Sunday, September 14, 2008

Bryan = Palin?

To expand on earlier post:


It's becoming clearer that Sarah Palin's address to the Republican Convention can be compared, in its political impact, to William Jennings Bryan's "Cross of Gold" speech.

His speech to the 1896 Democratic Convention was a watershed in American politics. Bryan was just 36 when he called for silver to back currency, a way of helping debt-burdened farmers by, in effect, inflating the money supply. The delegates went into a frenzy, and he was nominated as the Democratic candidate, and again in 1900 and 1908.

He became the leader of a revolt against the rise of industrial power. Small-town America coalesced behind Bryan when he concluded, "You shall not crucify mankind upon a cross of gold."

In doing so, he changed his party. The previous Democratic president, Grover Cleveland, had followed the Jefferson-Jackson tradition of the Democratic Party in standing for the common man -- but by reducing the power of government. For instance, Cleveland famously vetoed a congressional move to aid drought-stricken Texas farmers.

But with Bryan, the Democratic Party stood for helpings average American by deploying the power of government on their behalf.

Palin's speech is similar in pitting Alaska against Washington, Wasilla against Washington. But it also pits Idaho State against Harvard. And it also pits the old Republican Party against one that is struggling to be born.

Bryan led ordinary people against the age's elite: the robber barons, bankers, Wall Street and the politicians in their pay. Palin is the figurehead, at least, of a popular tide of resentment against the reigning axis of power in Georgetown and on K Street in Washington, Wall Street and the Upper West Side in New York, and Marin County and Malibu in California.

Some might look askance at the Republican Party's representing average folk, but, as other writers have noted, the two parties have been trading places very quietly for years. Suddenly, the Republicans are on the verge of being the party of the people.

Evidence for this is the way that the pundits, professors and liberal politicians have foamed at the mouth since Palin's nomination.

The other key indication on the changing nature of the party is that Republicans have gotten excited about their candidate. Is it possible to even imagine Republicans of previous eras getting excited? But the GOP, once the party of the frozen chosen, suddenly is suddenly doing a lot more hooting and hollering.

Palin populism is no guarantee of victory, of course. Bryan never won the presidency, of course, and ended his career in the famous Scopes trial, which won him the derision of the rising class of intellectuals.

Nor is a populist strategy a guarantee of good policy. Bryan's silver policy would have caused inflation, which in the long run hurts ordinary people more than it does the bankers and financiers, who can game the system. Palin populism may not be any better than the elitist policies it decries.

Becoming more populist is hardly a guaranteed prospect for the Republicans. It would be a big change. Bryan asked which side Democrats would be on: "There are two ideas of government. There are those who believe that if you just legislate to make the well-to-do prosperous, that their prosperity will leak through on those below. The Democratic idea has been that if you legislate to make the masses prosperous their prosperity will find its way up and through every class that rests upon it."

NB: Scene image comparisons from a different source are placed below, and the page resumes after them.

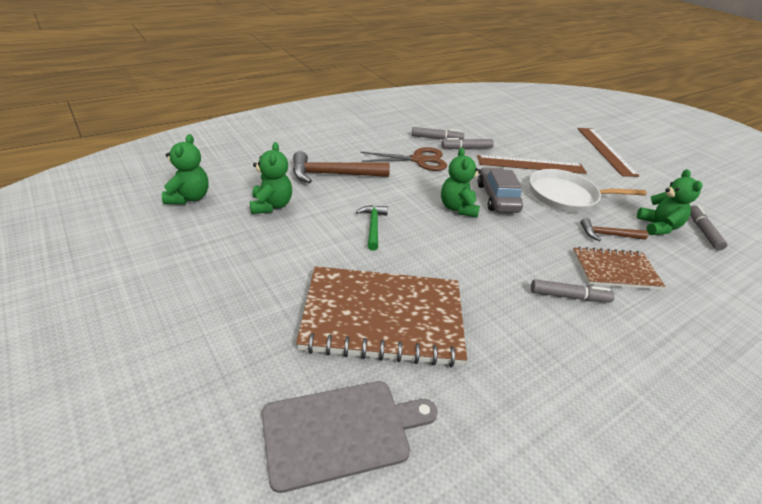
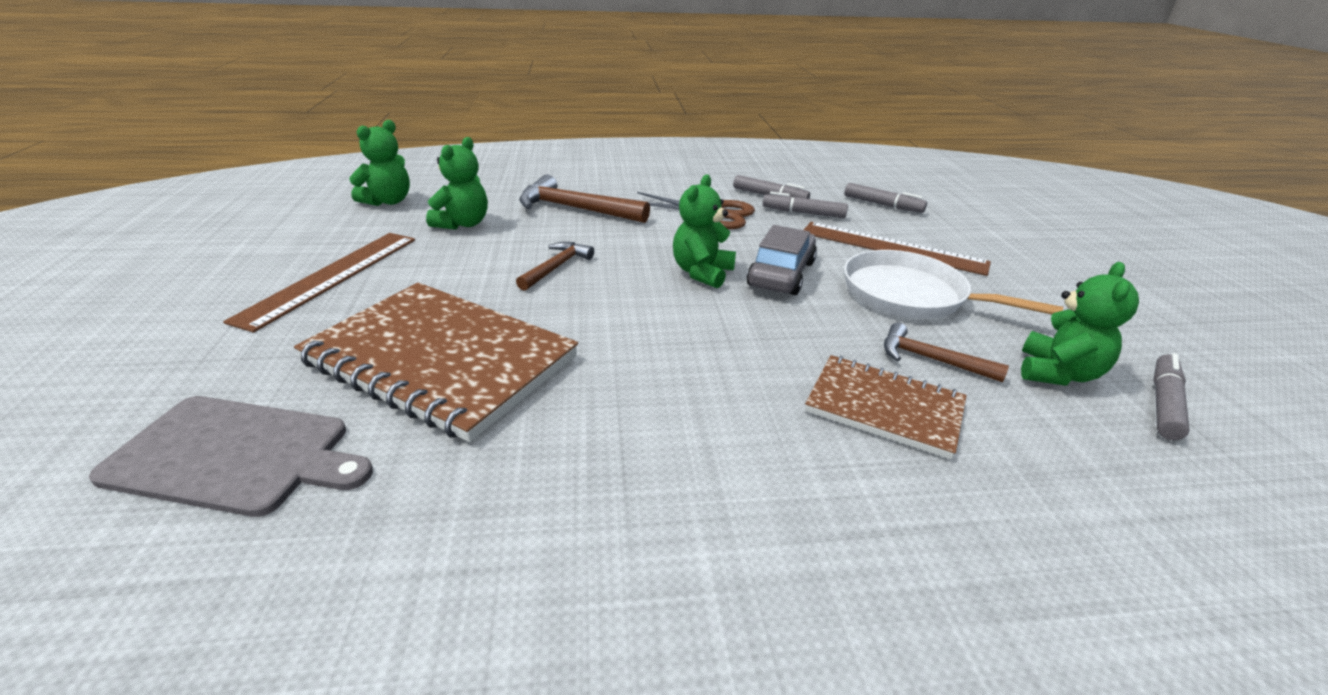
camera: 30 degrees right, 5 degrees down
(373, 226) = (556, 267): green hammer -> brown hammer
(568, 296) = (750, 416): grey marker -> grey marker (882, 205)
(605, 151) = (1066, 254): brown ruler -> brown ruler (330, 277)

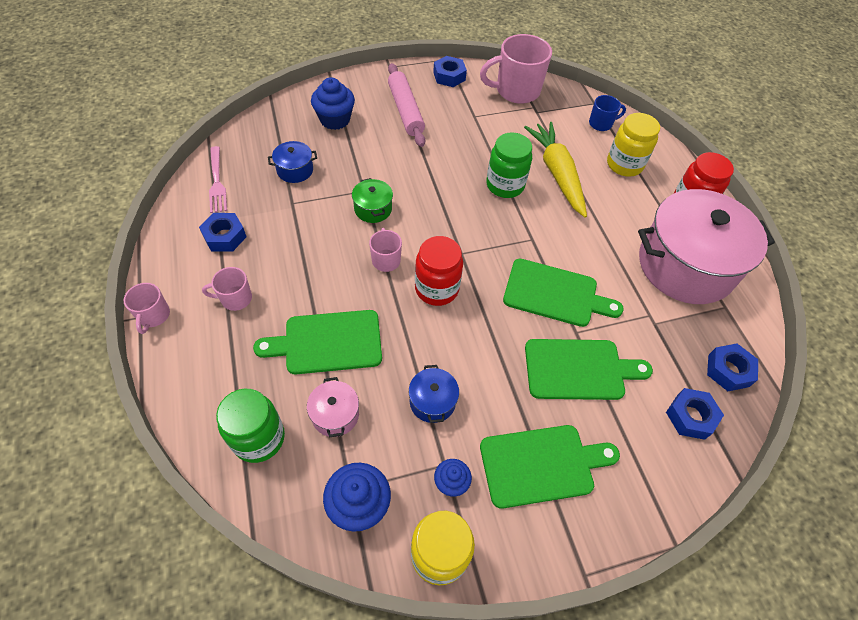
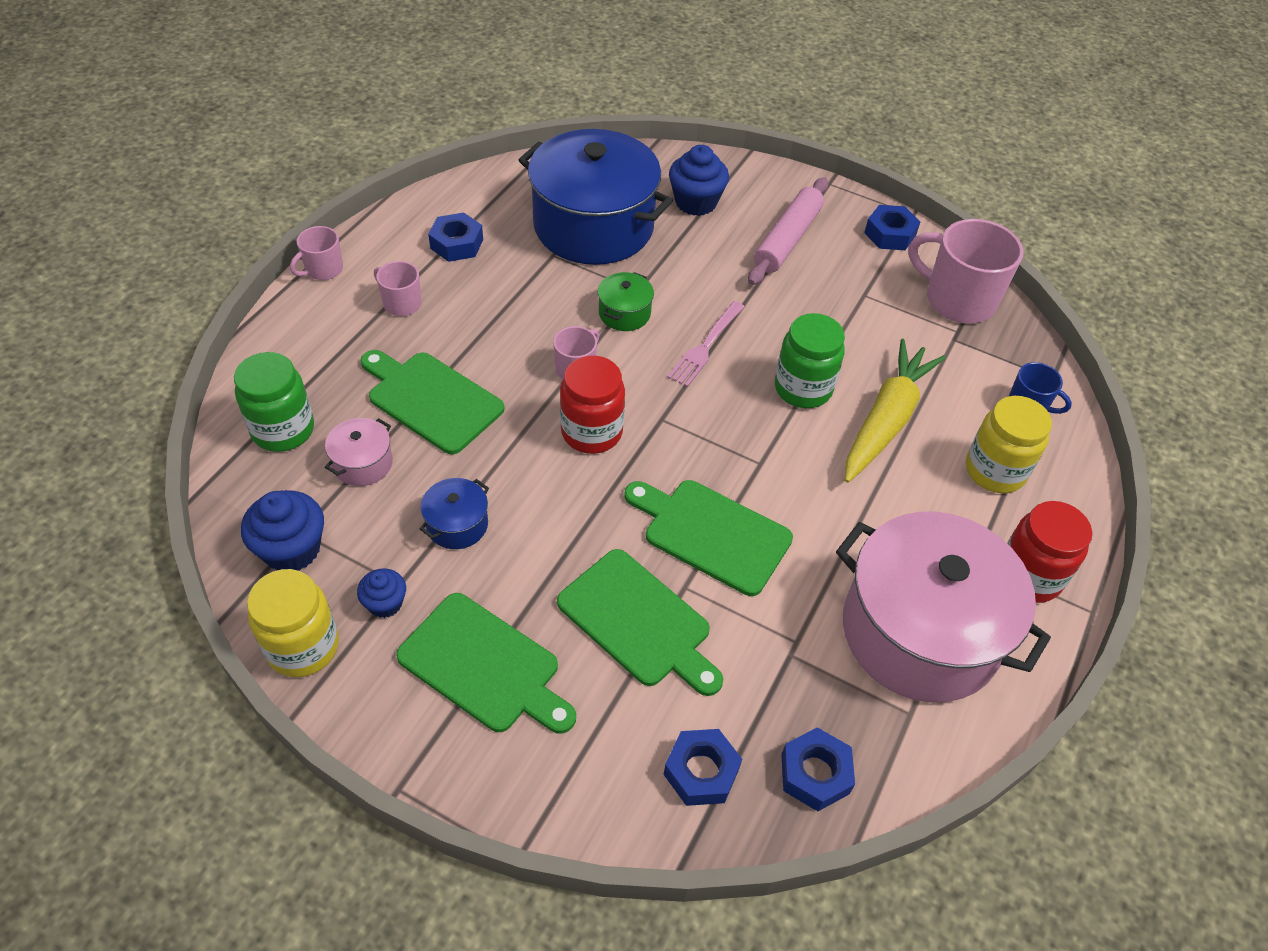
camera: 45 degrees right, 5 degrees down
(217, 182) = (508, 190): pink fork -> pink fork (706, 346)
(295, 170) = (593, 226): blue pot -> blue pot, size x2.47
(555, 294) = (711, 533): green cutting board -> green cutting board turned 150 degrees clockwise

It's obvious which side the Republican Party has been on in recent years. It may be wondered if the party can switch gears.

Yet Republican populism appears just as the knowledge elite are under assault. The Internet has shaken the status of the mainstream media. The debacle on Wall Street shows that the money brokers are less brilliant than lucky. The frenzied reaction of the pundit-professoriate-politico axis hints that it feels the heat.

If the "Lipstick Speech" doesn't have the same ring as "Cross of Gold," historians may look back on it as a similar moment, when Palin Republicanism began its ascent.